Morena intenta cerrar el caso con opacidad, culpar al maquinista y encubrir una cadena de negligencias que pone en riesgo vidas.
El gobierno de Morena volvió a exhibir su rostro más oscuro tras el descarrilamiento del tren interoceánico, al presentar un informe tardío, opaco y sin posibilidad de cuestionamiento, cuyo único objetivo fue lavarse las manos y fabricar un culpable: el maquinista. A un mes del accidente, las autoridades encabezadas por Ernestina Godoy ofrecieron un reporte sin reporteros, sin preguntas y sin transparencia, confirmando que la verdad estorba cuando incomoda al poder.
La ausencia total de medios de comunicación y el blindaje informativo dejaron claro que Morena no quería rendir cuentas, sino imponer una versión oficial cerrada, diseñada para proteger a las autoridades responsables de la operación y supervisión del proyecto. No se permitió ningún cuestionamiento, ninguna repregunta, ninguna aclaración. La consigna fue clara: controlar la narrativa y cerrar el caso.

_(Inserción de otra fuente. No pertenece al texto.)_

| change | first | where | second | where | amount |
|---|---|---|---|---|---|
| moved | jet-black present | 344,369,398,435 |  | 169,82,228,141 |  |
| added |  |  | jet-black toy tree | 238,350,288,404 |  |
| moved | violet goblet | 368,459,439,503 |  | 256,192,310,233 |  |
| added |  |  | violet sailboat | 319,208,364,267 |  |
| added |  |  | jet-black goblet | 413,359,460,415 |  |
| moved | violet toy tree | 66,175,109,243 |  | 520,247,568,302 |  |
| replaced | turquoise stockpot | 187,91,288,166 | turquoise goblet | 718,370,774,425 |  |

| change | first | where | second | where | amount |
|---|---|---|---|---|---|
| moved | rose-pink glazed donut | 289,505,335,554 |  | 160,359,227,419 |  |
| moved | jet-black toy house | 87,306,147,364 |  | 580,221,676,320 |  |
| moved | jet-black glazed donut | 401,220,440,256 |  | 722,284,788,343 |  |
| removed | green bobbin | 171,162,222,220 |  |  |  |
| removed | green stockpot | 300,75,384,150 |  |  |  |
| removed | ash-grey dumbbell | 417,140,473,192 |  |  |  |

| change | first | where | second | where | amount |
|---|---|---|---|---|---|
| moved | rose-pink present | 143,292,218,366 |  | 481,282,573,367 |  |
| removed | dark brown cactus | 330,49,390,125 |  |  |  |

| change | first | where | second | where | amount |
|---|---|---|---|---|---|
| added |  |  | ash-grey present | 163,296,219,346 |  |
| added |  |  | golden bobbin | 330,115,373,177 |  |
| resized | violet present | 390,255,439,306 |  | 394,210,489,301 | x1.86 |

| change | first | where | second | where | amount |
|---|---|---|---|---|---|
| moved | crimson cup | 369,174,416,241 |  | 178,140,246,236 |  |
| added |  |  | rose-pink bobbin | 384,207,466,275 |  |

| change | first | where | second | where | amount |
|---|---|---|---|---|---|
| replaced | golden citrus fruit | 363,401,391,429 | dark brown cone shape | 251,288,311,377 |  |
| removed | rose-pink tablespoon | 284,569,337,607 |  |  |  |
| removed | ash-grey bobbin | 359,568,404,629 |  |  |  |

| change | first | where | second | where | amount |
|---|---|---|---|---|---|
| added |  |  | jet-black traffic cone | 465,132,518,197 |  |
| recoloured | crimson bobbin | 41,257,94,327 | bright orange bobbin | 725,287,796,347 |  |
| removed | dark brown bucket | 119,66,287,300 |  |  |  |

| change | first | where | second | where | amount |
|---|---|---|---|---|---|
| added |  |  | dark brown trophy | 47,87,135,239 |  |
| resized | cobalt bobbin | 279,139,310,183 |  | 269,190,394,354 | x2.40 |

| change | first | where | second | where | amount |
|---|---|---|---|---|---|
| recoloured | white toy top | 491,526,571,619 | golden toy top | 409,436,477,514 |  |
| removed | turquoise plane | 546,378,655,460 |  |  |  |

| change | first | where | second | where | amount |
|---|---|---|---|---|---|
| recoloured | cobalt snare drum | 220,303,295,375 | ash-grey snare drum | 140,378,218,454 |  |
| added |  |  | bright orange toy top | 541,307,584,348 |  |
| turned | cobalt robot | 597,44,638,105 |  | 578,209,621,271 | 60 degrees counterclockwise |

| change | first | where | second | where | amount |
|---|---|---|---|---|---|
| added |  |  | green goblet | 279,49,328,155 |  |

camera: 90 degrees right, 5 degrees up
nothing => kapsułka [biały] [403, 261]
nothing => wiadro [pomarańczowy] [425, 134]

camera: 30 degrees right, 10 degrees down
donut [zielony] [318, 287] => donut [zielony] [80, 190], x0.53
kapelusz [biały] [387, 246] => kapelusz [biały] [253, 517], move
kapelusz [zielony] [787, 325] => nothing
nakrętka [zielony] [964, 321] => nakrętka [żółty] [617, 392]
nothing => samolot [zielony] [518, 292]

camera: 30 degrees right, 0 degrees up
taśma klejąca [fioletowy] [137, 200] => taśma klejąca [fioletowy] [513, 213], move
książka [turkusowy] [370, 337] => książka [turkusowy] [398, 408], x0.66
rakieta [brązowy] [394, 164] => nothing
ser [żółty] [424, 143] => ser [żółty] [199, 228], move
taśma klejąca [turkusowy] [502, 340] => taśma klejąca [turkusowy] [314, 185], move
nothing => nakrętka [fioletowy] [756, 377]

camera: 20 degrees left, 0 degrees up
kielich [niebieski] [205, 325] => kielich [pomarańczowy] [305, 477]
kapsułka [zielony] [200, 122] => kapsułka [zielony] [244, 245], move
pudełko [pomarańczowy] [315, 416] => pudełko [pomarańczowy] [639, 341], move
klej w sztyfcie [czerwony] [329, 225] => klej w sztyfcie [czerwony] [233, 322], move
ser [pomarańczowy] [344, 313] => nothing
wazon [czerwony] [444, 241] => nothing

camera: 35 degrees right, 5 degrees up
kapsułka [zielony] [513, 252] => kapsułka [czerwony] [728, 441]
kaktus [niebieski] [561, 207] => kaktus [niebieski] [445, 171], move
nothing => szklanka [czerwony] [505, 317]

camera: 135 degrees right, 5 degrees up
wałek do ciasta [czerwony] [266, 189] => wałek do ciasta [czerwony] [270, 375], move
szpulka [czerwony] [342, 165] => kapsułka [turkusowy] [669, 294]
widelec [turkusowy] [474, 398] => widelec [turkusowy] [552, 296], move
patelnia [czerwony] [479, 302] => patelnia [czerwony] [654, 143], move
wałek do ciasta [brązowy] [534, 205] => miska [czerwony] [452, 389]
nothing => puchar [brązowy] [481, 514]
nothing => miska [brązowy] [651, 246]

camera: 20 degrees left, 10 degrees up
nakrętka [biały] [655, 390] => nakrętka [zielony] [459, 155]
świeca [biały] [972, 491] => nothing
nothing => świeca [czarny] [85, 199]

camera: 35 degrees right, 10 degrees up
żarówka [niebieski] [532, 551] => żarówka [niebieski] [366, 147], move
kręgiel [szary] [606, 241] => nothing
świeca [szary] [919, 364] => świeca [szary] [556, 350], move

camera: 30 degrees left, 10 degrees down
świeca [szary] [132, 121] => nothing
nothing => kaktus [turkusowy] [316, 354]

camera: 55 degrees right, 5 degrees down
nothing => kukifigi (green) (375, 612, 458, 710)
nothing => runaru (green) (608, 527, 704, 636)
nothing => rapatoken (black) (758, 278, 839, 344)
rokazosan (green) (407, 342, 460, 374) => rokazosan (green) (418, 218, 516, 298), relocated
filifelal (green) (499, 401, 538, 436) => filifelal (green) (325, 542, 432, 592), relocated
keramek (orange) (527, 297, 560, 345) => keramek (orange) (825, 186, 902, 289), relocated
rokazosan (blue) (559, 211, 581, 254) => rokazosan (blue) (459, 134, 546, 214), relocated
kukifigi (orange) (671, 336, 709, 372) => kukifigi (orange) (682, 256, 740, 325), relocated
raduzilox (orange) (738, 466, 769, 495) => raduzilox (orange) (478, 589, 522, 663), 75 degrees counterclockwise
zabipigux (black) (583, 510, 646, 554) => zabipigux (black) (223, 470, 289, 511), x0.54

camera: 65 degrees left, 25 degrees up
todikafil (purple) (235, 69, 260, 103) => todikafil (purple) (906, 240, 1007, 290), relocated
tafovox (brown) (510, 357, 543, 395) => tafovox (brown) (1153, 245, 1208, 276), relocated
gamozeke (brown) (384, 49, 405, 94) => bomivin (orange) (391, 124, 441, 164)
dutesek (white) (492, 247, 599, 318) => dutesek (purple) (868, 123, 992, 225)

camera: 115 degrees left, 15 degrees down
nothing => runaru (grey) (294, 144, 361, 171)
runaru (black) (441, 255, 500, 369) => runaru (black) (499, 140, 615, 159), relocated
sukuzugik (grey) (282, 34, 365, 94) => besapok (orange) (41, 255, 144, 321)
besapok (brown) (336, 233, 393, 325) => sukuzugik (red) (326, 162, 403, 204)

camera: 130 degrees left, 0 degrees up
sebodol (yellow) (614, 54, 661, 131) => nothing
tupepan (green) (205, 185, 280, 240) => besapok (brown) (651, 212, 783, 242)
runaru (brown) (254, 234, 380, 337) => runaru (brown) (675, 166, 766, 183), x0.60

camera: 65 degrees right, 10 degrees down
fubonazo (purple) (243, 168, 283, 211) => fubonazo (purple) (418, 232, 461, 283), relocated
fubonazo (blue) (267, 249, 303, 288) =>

Más grave aún es que no se explicó por qué no se activó ninguna alerta durante el trayecto que recorrió el tren antes del accidente. Si existían sistemas de monitoreo, protocolos de seguridad y supervisión técnica, ¿por qué no funcionaron? ¿Quién debía vigilar? ¿Quién falló? Estas preguntas fundamentales fueron convenientemente omitidas. Morena prefirió señalar al eslabón más débil antes que asumir su propia responsabilidad institucional.
El señalamiento contra el maquinista ocurre además en un contexto alarmante: no es el primer accidente, ni el primero que intenta minimizarse. El proyecto interoceánico ha acumulado incidentes, fallas técnicas y cuestionamientos, pero el gobierno insiste en proteger su propaganda antes que la seguridad de los trabajadores y usuarios. Culpar al operador es una salida fácil para ocultar la cadena de negligencias que vienen desde arriba.
Este episodio confirma lo que muchos ya advertían: Ernestina Godoy fue colocada en ese cargo para poner el Poder Judicial al servicio de Morena, no para garantizar justicia ni verdad. Su actuación no busca esclarecer los hechos, sino blindar políticamente al régimen guinda, aun cuando eso implique sacrificar a un trabajador y distorsionar la realidad.
Morena prometió justicia, transparencia y respeto al pueblo, pero hoy traiciona esos principios. En lugar de investigar con rigor, prefiere fabricar culpables. En vez de proteger a los ciudadanos, protege su imagen. El descarrilamiento no solo exhibe una falla técnica: expone el colapso moral de un gobierno que ya no gobierna para el pueblo, sino para su propia impunidad.